Per le microimprese, spiega l'Associazione veneta, si è appena concluso un anno caratterizzato dall'ennesimo aumento delle tasse. Rispetto al 2012, le attività fino ai 10 addetti hanno subito un aggravio che va dai 270 ai 1.000 euro. Importi non particolarmente pesanti, che tuttavia si sono aggiunti ad un carico fiscale complessivo che per le attività di questa dimensione si attesta, secondo gli Artigiani di Mestre, attorno a un dato medio che oscilla tra il 53 e il 63%.

A questo quadro fanno eco i dati di viale dell'Astronomia. Secondo il Centro studi di Confindustria, nel 2012 il complesso delle imposte pagate dalle imprese italiane è il 16esimo più elevato al mondo, pari al 65,8% degli utili, e soprattutto è il più elevato tra i più importanti Paesi avanzati, seguito dalla Francia (64,7%) e dalla Spagna (58,6%) e a distanza dalla Germania (49,4%). Si tratta del cosiddetto total tax rate quantificato dalla Banca mondiale, l'ammontare complessivo delle imposte pagate da imprese aventi caratteristiche standard. Nel calcolo sono incluse le imposte, locali e statali,
su profitti, immobili, autoveicoli e carburanti, tenendo conto di deduzioni e detrazioni e i diversi contributi sociali versati; mentre sono escluse le imposte sui consumi e quelle raccolte per conto delle autorità fiscali in qualità di sostituto d'imposta.

Ma gli industriali non puntano il dito solo contro la pressione fiscale.

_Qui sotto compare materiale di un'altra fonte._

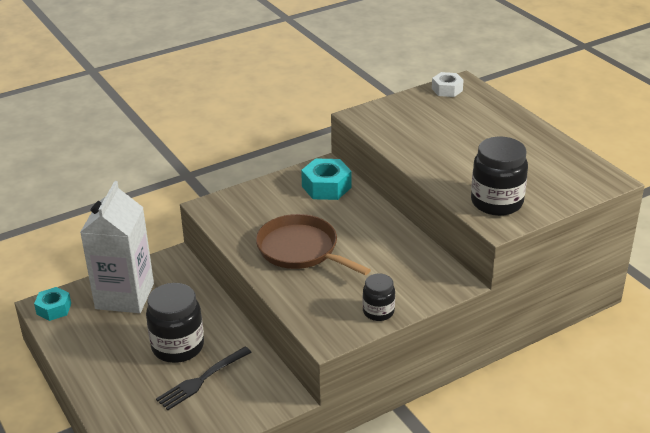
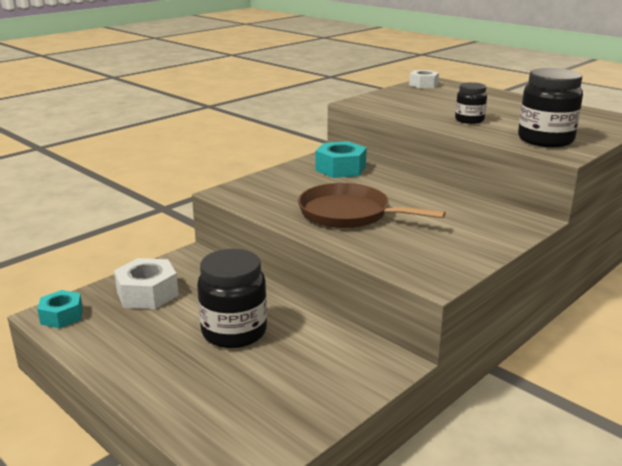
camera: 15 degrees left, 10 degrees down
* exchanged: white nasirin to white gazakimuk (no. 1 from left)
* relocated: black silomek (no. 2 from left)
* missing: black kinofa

Ad complicare la vita degli imprenditori c'è anche l'elevato numero dei pagamenti che un'impresa-tipo in Italia deve effettuare in un anno per assolvere agli obblighi fiscali e contributivi: 15, il più elevato tra i principali Paesi avanzati. "Per preparare i documenti necessari ed eseguire materialmente i pagamenti delle imposte sul reddito d'impresa, dei contributi sociali e dell'Iva", spiegano dal Centro studi, "occorrono 269 ore l'anno", più del doppio del tempo richiesto nel Regno Unito (110), in Francia (132) e inferiore solo a quello necessario in Giappone (330) e Portogallo (275).

"In Italia - aggiunge il Csc - non sono soltanto l'evasione e l'alta tassazione a frenare la competitività" ma "queste si associano a un'accentuata incertezza normativa che rende difficile assolvere gli obblighi fiscali e contributivi". La complessità normativa - ricorda Confindustria - è riconducibile all'eccessivo numero di regole che spesso sono confuse e contraddittorie. "Inoltre, le norme vengono cambiate frequentemente e spesso applicate retroattivamente" e ciò, evidenzia lo studio "rende particolarmente onerosi gli adempimenti. Perciò - è la conclusione del Centro Studi - "occorre intervenire urgentemente per semplificare la normativa e alleggerire il carico di adempimenti, che si aggiunge a quello della pressione fiscale nel penalizzare la competitività delle imprese che operano in Italia".